1. Create: Initializes and starts a new process based on user commands or application requests.
2. Destroy: Forcefully terminates a process, especially if it’s unresponsive or behaving unexpectedly.
3. Wait: Pauses the execution of a program until a specific process has completed.
4. Miscellaneous Control: Provides options to suspend (pause) and resume (continue) a process.
5. Status: Retrieves information about a process, such as its runtime duration or current state.
Process Creation: A Little More Detail
how the operating system transforms a program into a running process.Specifically, how does the OS get a program up and running? How does process creation actually work?
Loading Code and Static Data:
The OS begins by loading the program’s executable code and any static data (like initialized variables) from disk into the process’s memory space.
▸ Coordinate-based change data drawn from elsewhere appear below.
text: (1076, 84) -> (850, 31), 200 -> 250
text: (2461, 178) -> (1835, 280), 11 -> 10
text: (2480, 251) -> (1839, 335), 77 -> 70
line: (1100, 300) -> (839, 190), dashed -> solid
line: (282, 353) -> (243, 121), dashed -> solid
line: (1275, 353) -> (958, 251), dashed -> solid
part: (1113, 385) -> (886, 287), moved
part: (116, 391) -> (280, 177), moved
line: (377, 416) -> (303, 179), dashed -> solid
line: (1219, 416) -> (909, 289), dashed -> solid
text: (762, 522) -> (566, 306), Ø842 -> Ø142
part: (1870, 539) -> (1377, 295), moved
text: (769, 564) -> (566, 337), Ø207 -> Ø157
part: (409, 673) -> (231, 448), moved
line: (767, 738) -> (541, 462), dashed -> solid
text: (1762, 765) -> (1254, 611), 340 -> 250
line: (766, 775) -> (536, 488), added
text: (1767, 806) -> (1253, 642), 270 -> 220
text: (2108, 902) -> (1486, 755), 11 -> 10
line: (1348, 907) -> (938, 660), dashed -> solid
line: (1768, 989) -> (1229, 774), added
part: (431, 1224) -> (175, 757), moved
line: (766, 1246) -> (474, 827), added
In older or simpler OSes, this loading is done eagerly (all at once before execution). In modern OSes, it’s done lazily, loading only the necessary parts of the program as needed during execution.
Memory Allocation for the Stack:
The OS allocates memory for the program’s runtime stack. The stack is used for storing local variables, function parameters, and return addresses.
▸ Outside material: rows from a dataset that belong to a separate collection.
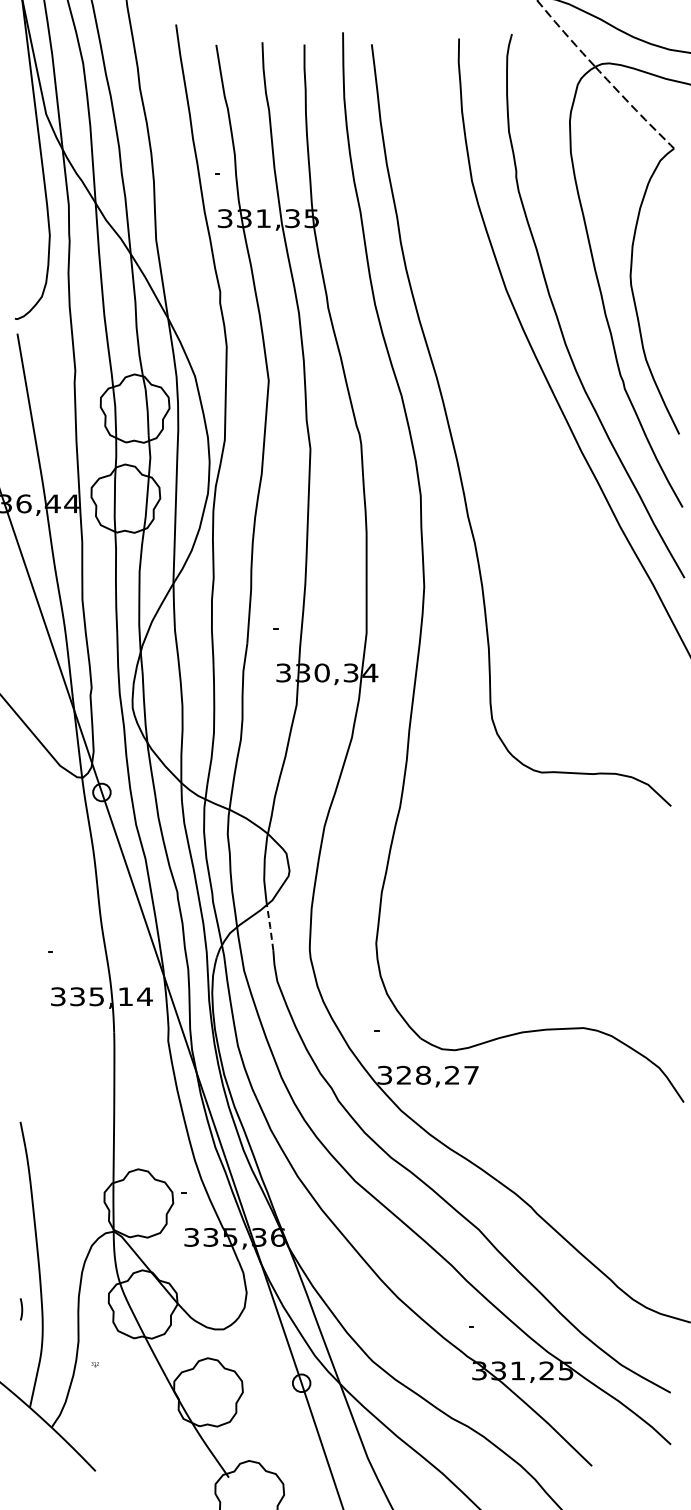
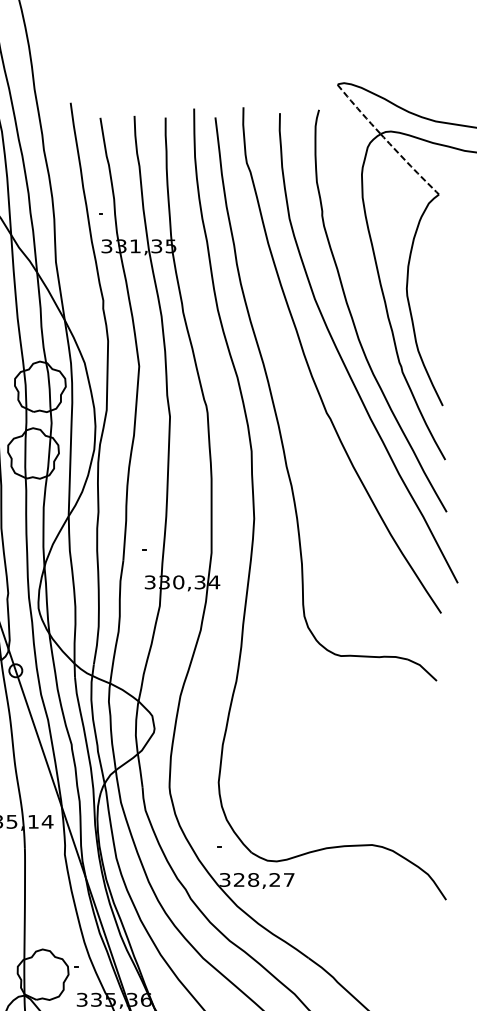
curve: (500, 385) -> (310, 369), added
line: (270, 927) -> (140, 770), dashed -> solid

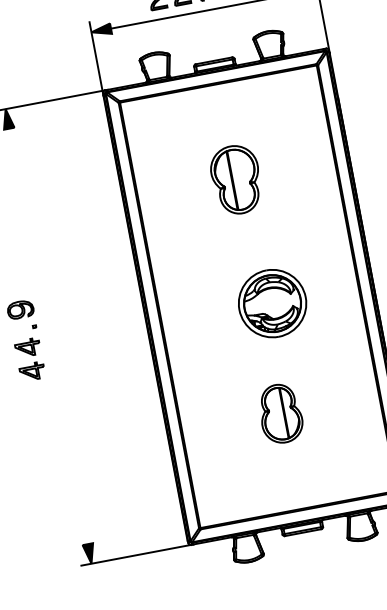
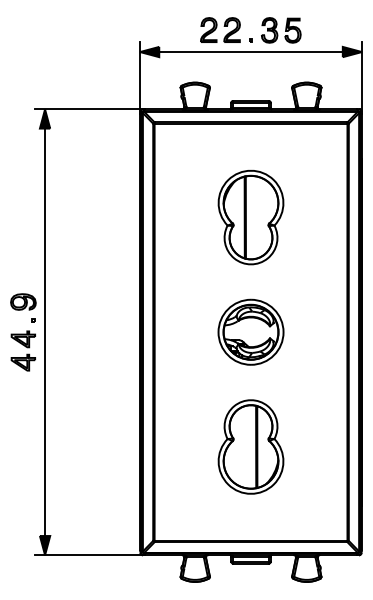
part: (235, 179) -> (250, 217), size x1.43
part: (271, 302) -> (250, 331), moved
line: (49, 336) -> (45, 332), added
part: (280, 413) -> (250, 446), size x1.67

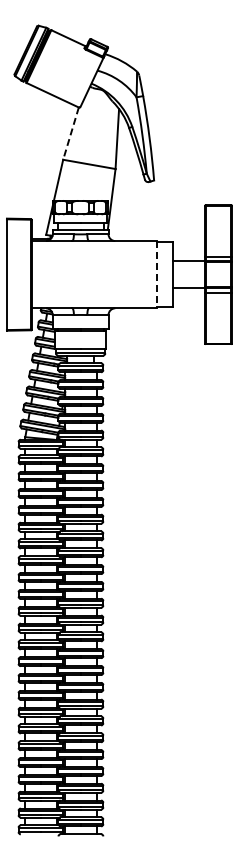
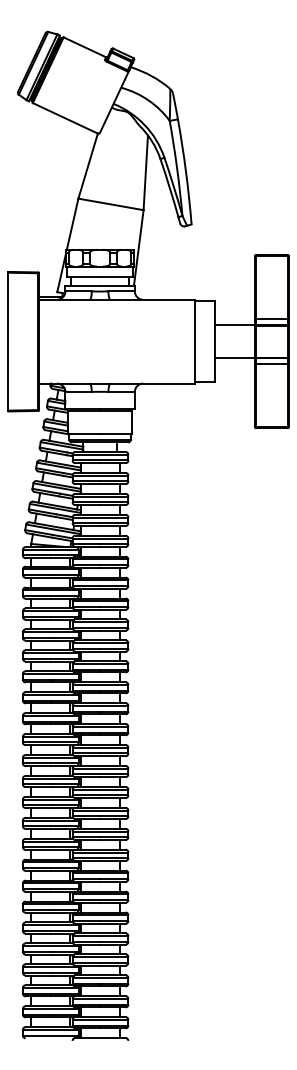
line: (70, 134) -> (87, 167), dashed -> solid
line: (156, 274) -> (194, 341), dashed -> solid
It also initializes the stack with arguments, such as argc and argv, which are passed to the
main()
function in C programs.
Memory Allocation for the Heap:
The OS may allocate memory for the program’s heap, which is used for dynamic memory allocation.
The heap starts small but can grow as the program requests more memory using functions like
malloc()
and free it explicitly by callingfree()
.
I/O Initialization:
- The OS sets up basic I/O for the process. For example, in UNIX systems, each process has default file descriptors for standard input, output, and error, which allow the process to interact with the terminal.
Starting Execution:
Once the OS has loaded the necessary code and data, allocated memory, and performed I/O setup, it begins program execution.
The OS transfers control to the process by jumping to the entry point of the program, typically the
main()
function, allowing the program to start running.
Process States
Processes can exist in three primary states, each reflecting their current status in relation to CPU execution and other system resources:
Running: The process is actively executing instructions on the CPU.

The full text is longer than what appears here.